J’ai lu cet article sur les sciences cognitives.

Plusieurs points posent problème.

Je me rends compte que l’auteur ignore réellement ce qu’est la pédagogie, la didactique, et donc ce qu’est le métier de pédagogue.

Dire que l’enseignement est une simple « pratique » révèle une méconnaissance profonde du métier.
Toute action humaine est une pratique. Enseigner est une expertise, qui demande du temps, de la didactique, de l’anticipation et une intelligence de situation.

Dire que « le bon enseignant doit aussi être un expert des apprentissages scolaires » pose déjà problème.
Enseigner, c’est précisément travailler avec les apprentissages réels des élèves. Présenter cette expertise comme une compétence séparée revient à suggérer que le pédagogue ne la posséderait pas déjà par son métier et son expérience, et qu’elle viendrait d’un savoir extérieur, surtout scientifique, censé lui dire comment les élèves apprennent.

Parler ensuite de « l’efficacité des pratiques pédagogiques » achève la confusion.
L’efficacité est un concept d’ingénierie et de gestion. En pédagogie, il ne signifie rien tant qu’on ne précise pas efficace pour qui, quand, et à quel coût humain.
Une pratique peut être statistiquement efficace et pédagogiquement destructrice.
La pédagogie ne travaille pas sur des moyennes ni sur des résultats immédiats, mais sur des trajectoires humaines longues, singulières et bien évidemment non linéaires, hors de portées d’expériences scientifiques.

Je vais être clair.
Les sciences cognitives et les neurosciences ont apporté des informations précieuses sur des problèmes spécifiques : les dys…, ou les troubles cognitifs. Elles ont permis de ne plus moraliser certaines difficultés.
Et c’est important.
Mais ça s’arrête là.

La pratique scientifique reliée à l’enseignement est une pratique de constat à posteriori, fondée sur des statistiques.
La pratique pédagogique, elle, est située, incarnée, anticipatrice, exercée dans la classe, avec des élèves réels, dans un environnement vivant et toujours instable.


La dimension cognitive est une des quatre dimensions structurant la pédagogie.
Et vraiment, elle n’est pas la principale, ni supérieure aux trois autres.
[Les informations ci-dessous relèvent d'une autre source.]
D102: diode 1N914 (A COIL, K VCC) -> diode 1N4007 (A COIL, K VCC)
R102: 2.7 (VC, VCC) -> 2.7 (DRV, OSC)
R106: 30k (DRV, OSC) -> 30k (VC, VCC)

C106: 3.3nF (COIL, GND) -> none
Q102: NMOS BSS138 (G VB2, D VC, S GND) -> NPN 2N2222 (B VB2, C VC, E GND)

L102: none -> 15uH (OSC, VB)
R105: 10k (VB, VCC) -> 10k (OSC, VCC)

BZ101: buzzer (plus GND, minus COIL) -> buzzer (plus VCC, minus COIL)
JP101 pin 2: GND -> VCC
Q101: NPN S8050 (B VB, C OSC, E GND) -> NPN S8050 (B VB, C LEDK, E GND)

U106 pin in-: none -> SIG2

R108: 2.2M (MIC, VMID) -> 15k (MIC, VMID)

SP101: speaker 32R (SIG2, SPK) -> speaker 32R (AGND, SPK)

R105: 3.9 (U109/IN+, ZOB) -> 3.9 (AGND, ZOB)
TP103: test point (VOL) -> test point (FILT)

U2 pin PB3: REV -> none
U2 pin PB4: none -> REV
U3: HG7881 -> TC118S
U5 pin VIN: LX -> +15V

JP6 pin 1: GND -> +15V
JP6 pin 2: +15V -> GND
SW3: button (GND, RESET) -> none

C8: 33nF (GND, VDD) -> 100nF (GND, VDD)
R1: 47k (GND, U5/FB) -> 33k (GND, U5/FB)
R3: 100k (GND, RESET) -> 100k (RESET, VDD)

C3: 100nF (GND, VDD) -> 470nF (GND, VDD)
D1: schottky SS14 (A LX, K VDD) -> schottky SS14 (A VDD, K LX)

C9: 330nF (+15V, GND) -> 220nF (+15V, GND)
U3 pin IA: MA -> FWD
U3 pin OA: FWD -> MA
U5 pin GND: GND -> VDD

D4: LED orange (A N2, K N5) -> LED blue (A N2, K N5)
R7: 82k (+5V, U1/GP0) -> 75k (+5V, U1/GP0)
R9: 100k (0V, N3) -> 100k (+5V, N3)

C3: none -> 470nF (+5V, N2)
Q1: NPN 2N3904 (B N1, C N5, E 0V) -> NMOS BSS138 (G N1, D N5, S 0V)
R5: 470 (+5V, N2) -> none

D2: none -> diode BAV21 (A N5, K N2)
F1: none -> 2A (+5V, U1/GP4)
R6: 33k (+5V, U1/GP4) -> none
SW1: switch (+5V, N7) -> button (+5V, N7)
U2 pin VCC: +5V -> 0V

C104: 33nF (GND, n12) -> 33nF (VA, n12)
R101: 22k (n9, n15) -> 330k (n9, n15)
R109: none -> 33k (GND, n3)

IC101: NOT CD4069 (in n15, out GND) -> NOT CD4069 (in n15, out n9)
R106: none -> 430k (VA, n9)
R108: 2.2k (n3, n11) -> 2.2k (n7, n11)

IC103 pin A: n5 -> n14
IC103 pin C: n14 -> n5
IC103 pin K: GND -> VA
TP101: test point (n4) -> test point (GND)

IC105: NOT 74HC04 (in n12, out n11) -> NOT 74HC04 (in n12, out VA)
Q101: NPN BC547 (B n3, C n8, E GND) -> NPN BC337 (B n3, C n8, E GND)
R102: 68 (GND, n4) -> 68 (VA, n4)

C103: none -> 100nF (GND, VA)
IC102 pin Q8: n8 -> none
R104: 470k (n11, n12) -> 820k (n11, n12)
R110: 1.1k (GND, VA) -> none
La pédagogie n’a pas besoin, à ce point, des sciences cognitives pour exister. Elle a existé bien avant elles et continuera d’exister sans elles.
De la même manière, l’agilité et le TPS n’ont pas eu besoin des sciences cognitives pour créer des conditions humaines d’apprentissages solides.
En revanche, les sciences cognitives ont besoin des actions des pédagogues : sans classes, sans enseignants, sans situations réelles d’apprentissage, il n’y a rien à observer, rien à mesurer, et donc rien à modéliser.

Je suis en colère.

En fait, j’aimerais surtout que la pédagogie soit enfin reconnue comme une expertise à part entière, et cesse d’être remplacée, dans le débat public, par des discours moralisateurs.